I get the following error:
Variable._execution_engine.run_backward( # Calls into the C++ engine to run the backward pass
RuntimeError: one of the variables needed for gradient computation has been modified by an inplace operation: [torch.cuda.FloatTensor [64, 1, 6]], which is output 0 of TanhBackward0, is at version 1; expected version 0 instead. Hint: enable anomaly detection to find the operation that failed to compute its gradient, with torch.autograd.set_detect_anomaly(True).
My forward functions is:
def forward(self, x: torch.Tensor):
# x: [Batch_size, seq_len, input_size]
batch_size = x.size(0)
# Flatten the input across the sequence and input size
x = x.reshape(batch_size, -1) # x: [Batch_size, seq_len * input_size]
# Apply the linear layer
x = self.Linear(x) # x: [Batch_size, pred_len * predict_size]
# Reshape the output to [Batch_size, pred_len, predict_size]
x = x.reshape(batch_size, self.pred_len, self.predict_size)
# Apply activation function if specified
x = self.activation(x)
return x # [Batch_size, pred_len, predict_size]
Using view() instead of reshape() doesn’t help.
self.activation can be any: relu, tanh,… If I remove x = self.activation(x) the code works fine.
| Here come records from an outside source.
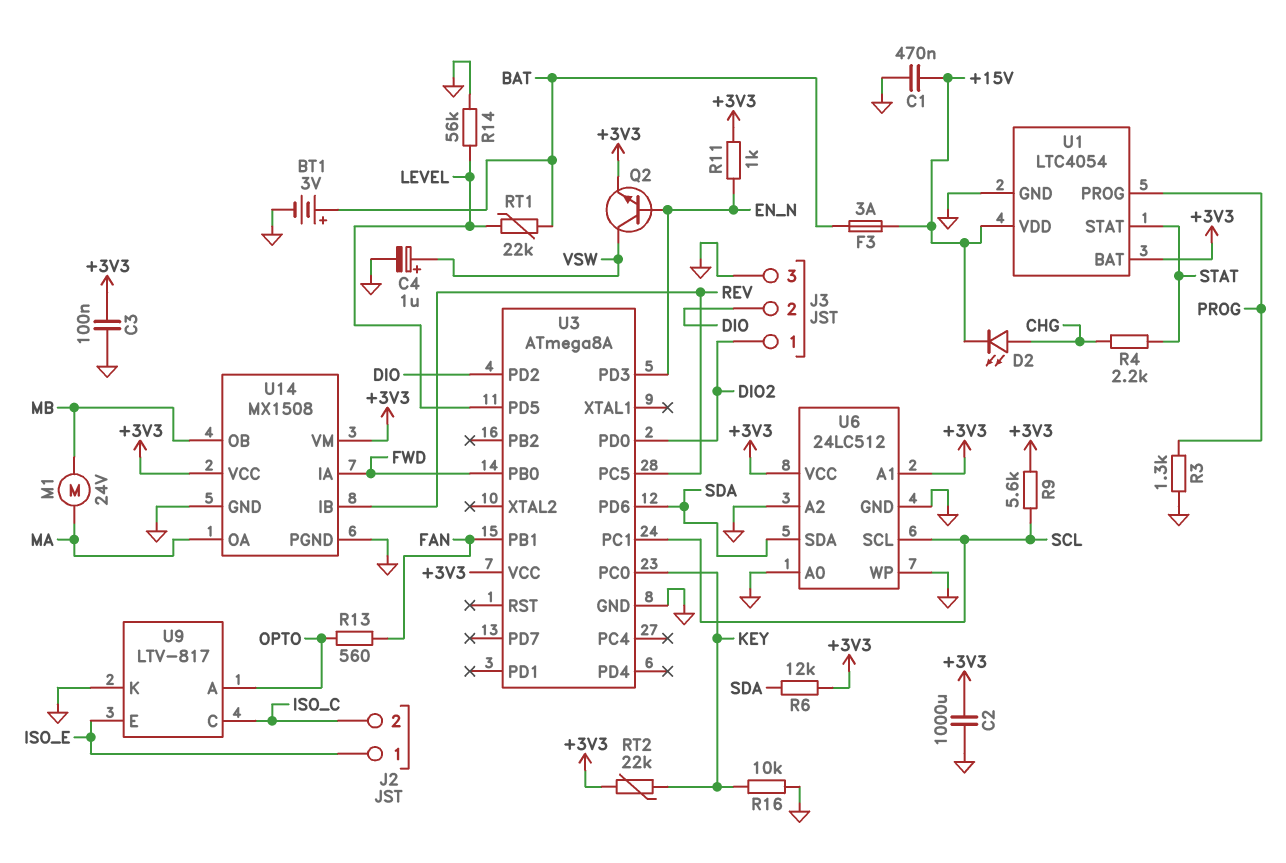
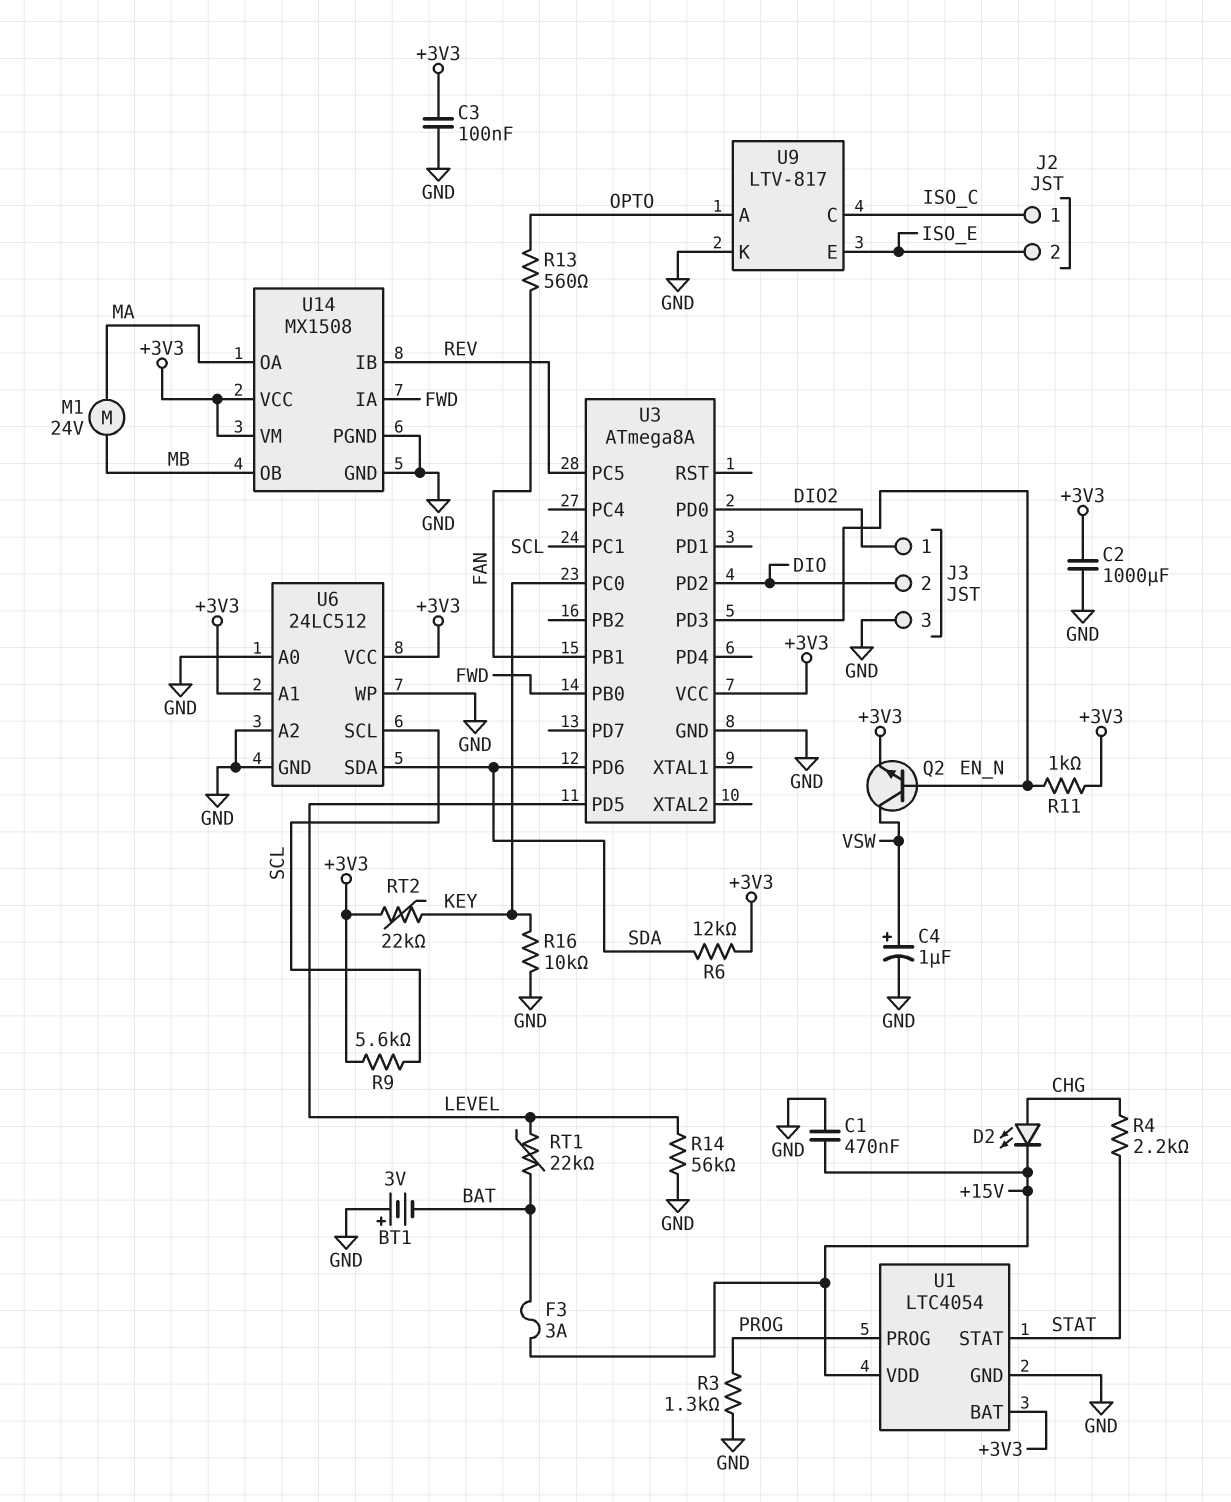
BT1: 3V (plus BAT, minus GND) -> 3V (plus GND, minus BAT)
J2 pin 1: ISO_E -> ISO_C
J2 pin 2: ISO_C -> ISO_E

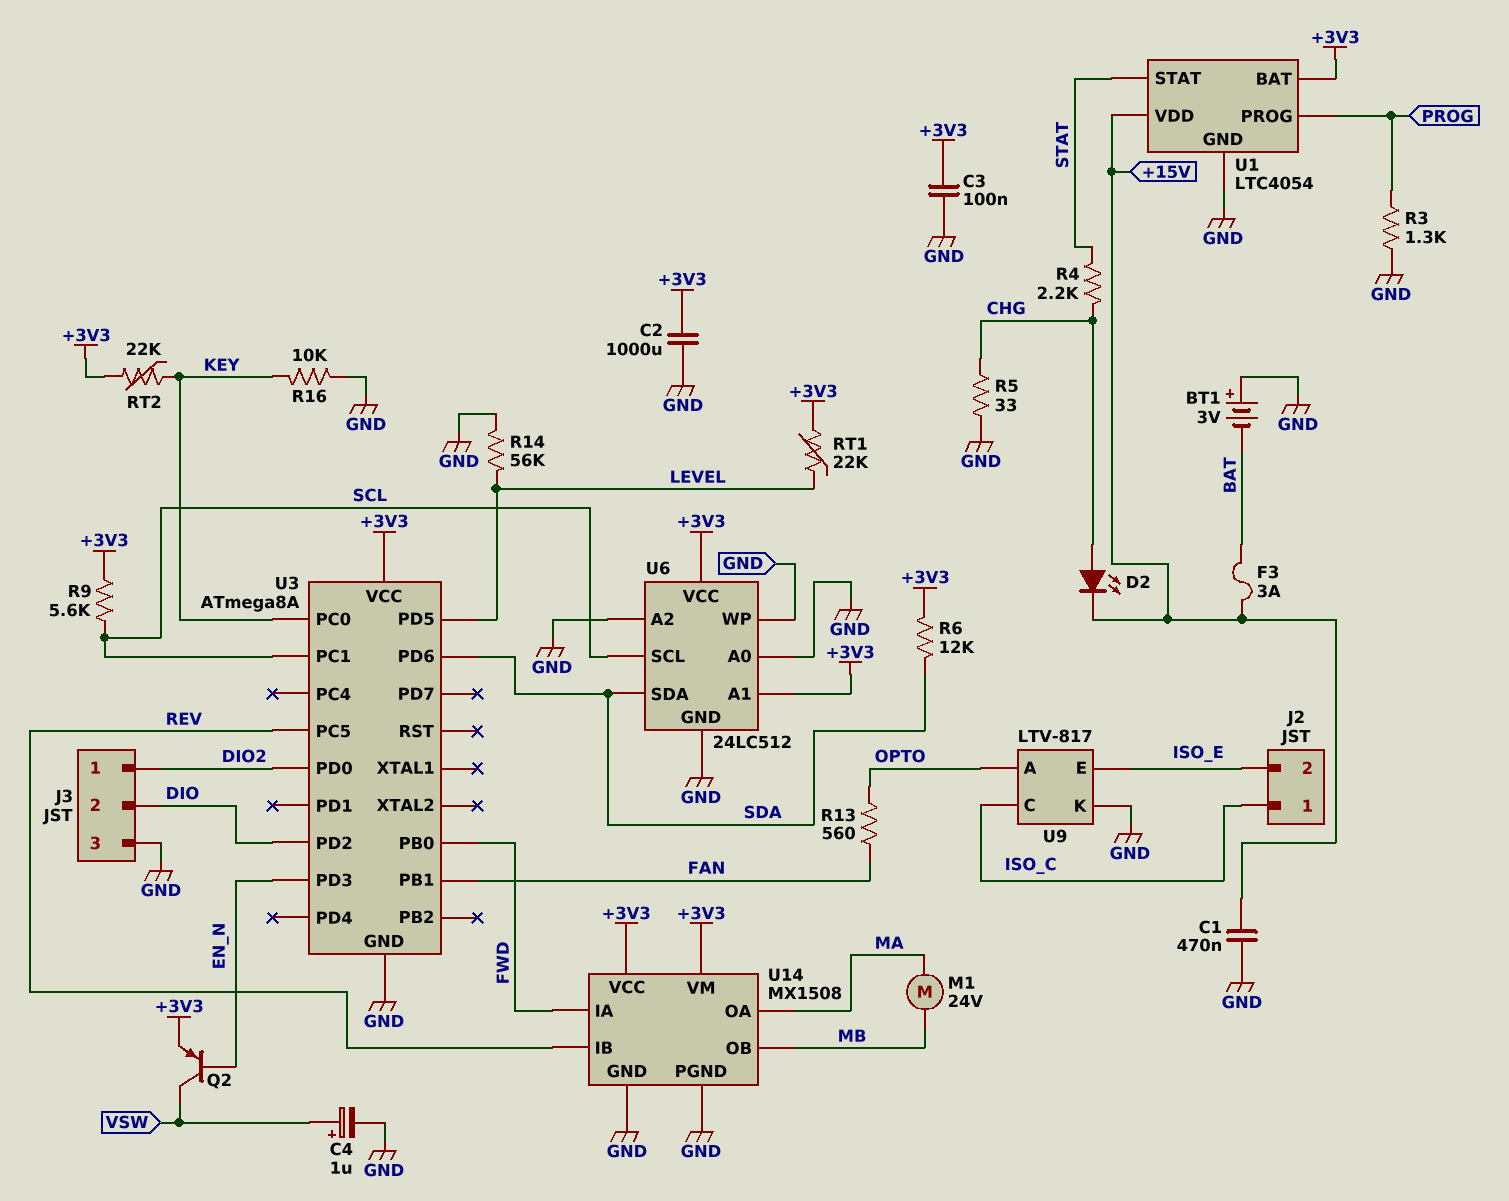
Q2: NPN (B EN_N, C VSW, E +3V3) -> PNP (B EN_N, C VSW, E +3V3)
R5: none -> 33 (CHG, GND)
R11: 1k (+3V3, EN_N) -> none
RT1: 22k (BAT, LEVEL) -> 22k (+3V3, LEVEL)

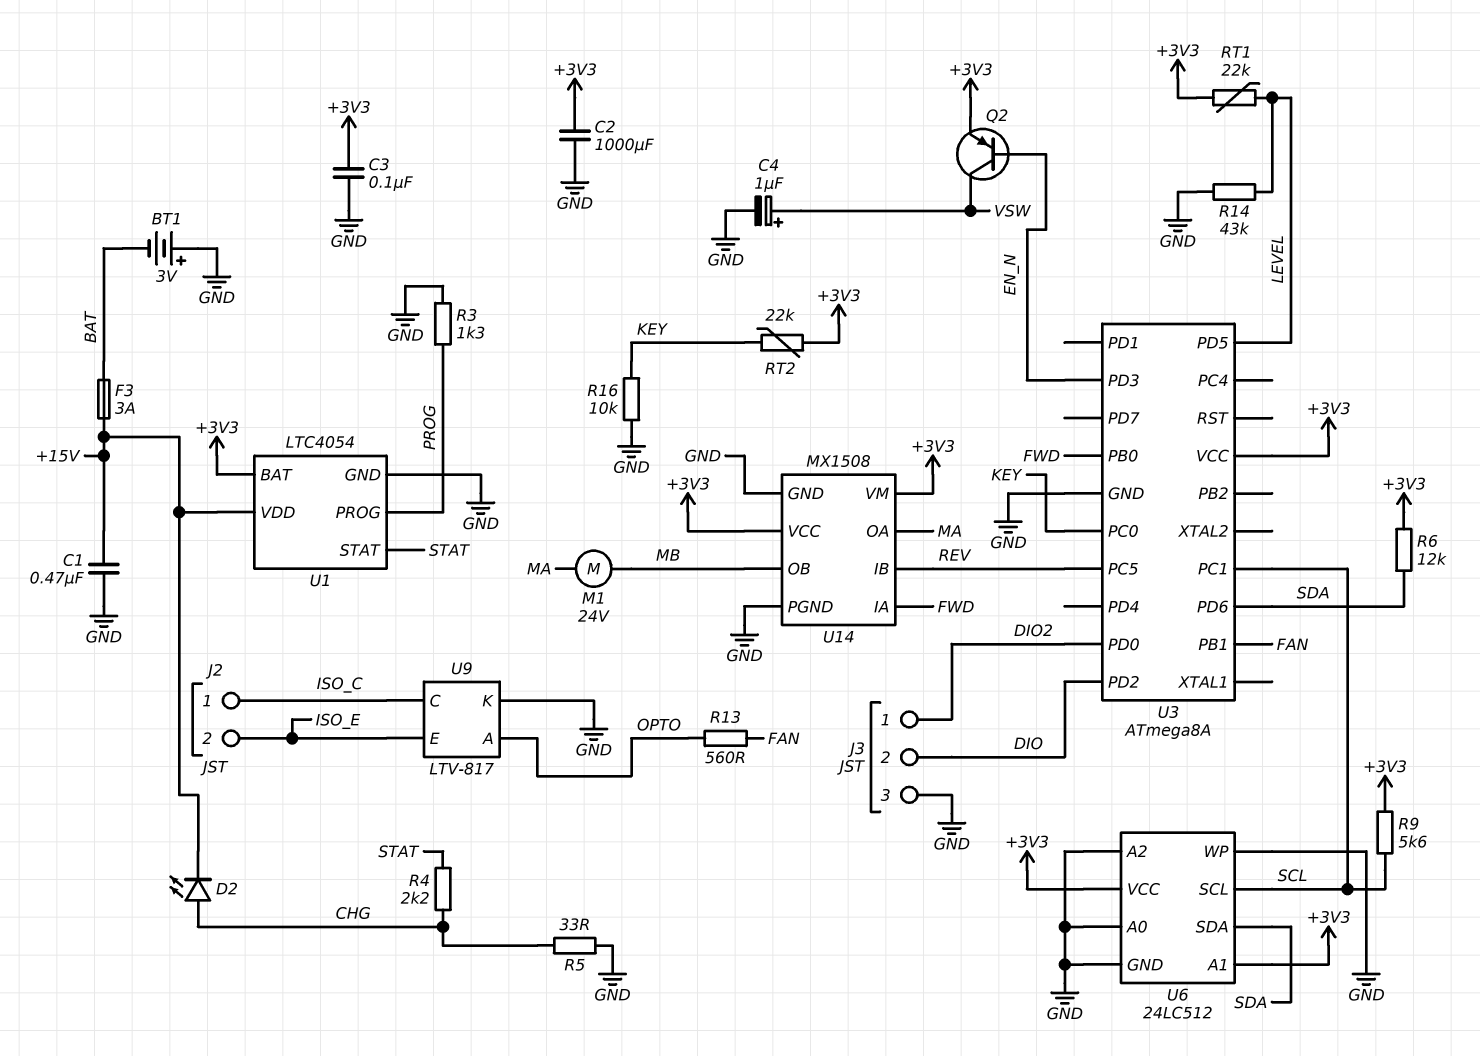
R14: 56k (GND, LEVEL) -> 43k (GND, LEVEL)

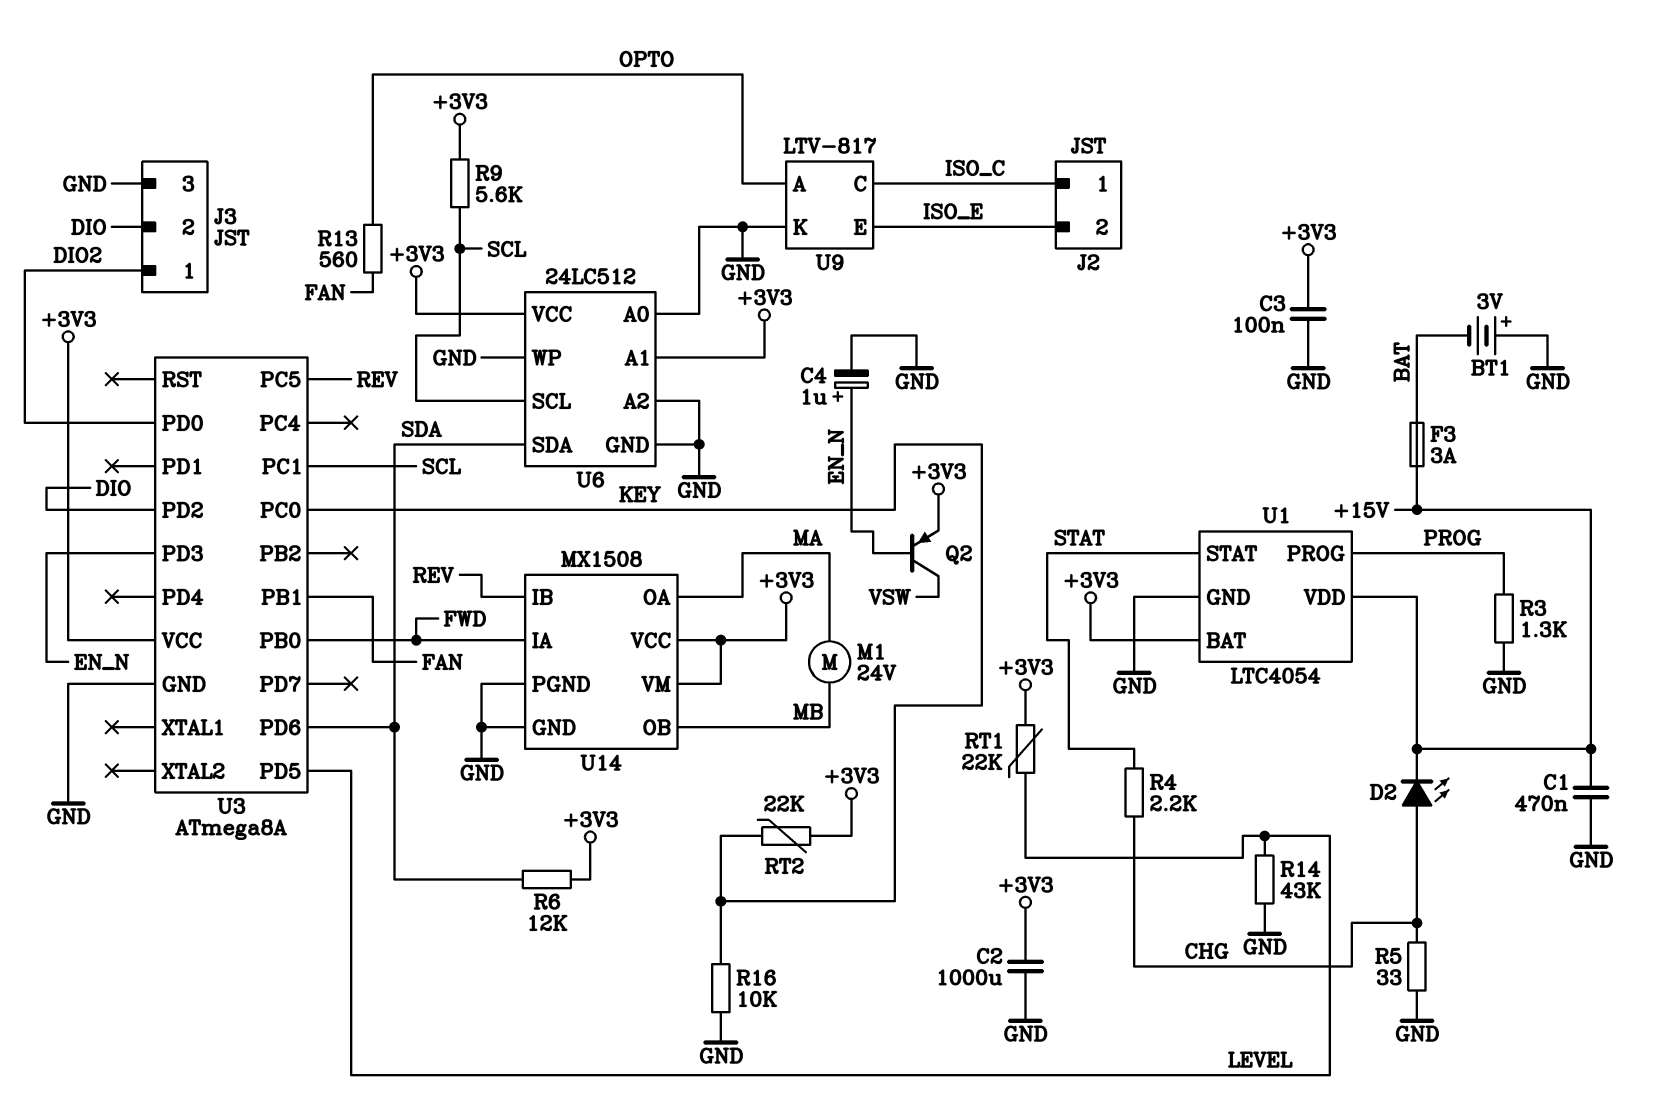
C4: 1uF (plus VSW, minus GND) -> 1uF (plus EN_N, minus GND)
Could you please advise what’s wrong here?
Most likely, the output of forward() is being modified inplace after forward() has run.
self.activation(x) isn’t causing the inplace modification error, per se.
Rather, the presence of self.activation (x) in the computation graph
is causing an inplace modification – that exists with or without the call
to self.activation (x) – to matter.
There is a reasonable chance that adding a .clone(), specifically x = self.activation (x).clone(), will fix your problem.
Sometimes these errors are a symptom of something incorrect or
sub-optimal in what you are doing. If you want to track down the root
cause, take a look at the debugging techniques in the following post:
Your suggestion solves the problem. Perhaps, a better way, which also does the trick it to swap two lines:
# Apply activation function if specified
x = self.activation(x)
# Reshape the output to [Batch_size, pred_len, predict_size]
x = x.reshape(batch_size, self.pred_len, self.predict_size)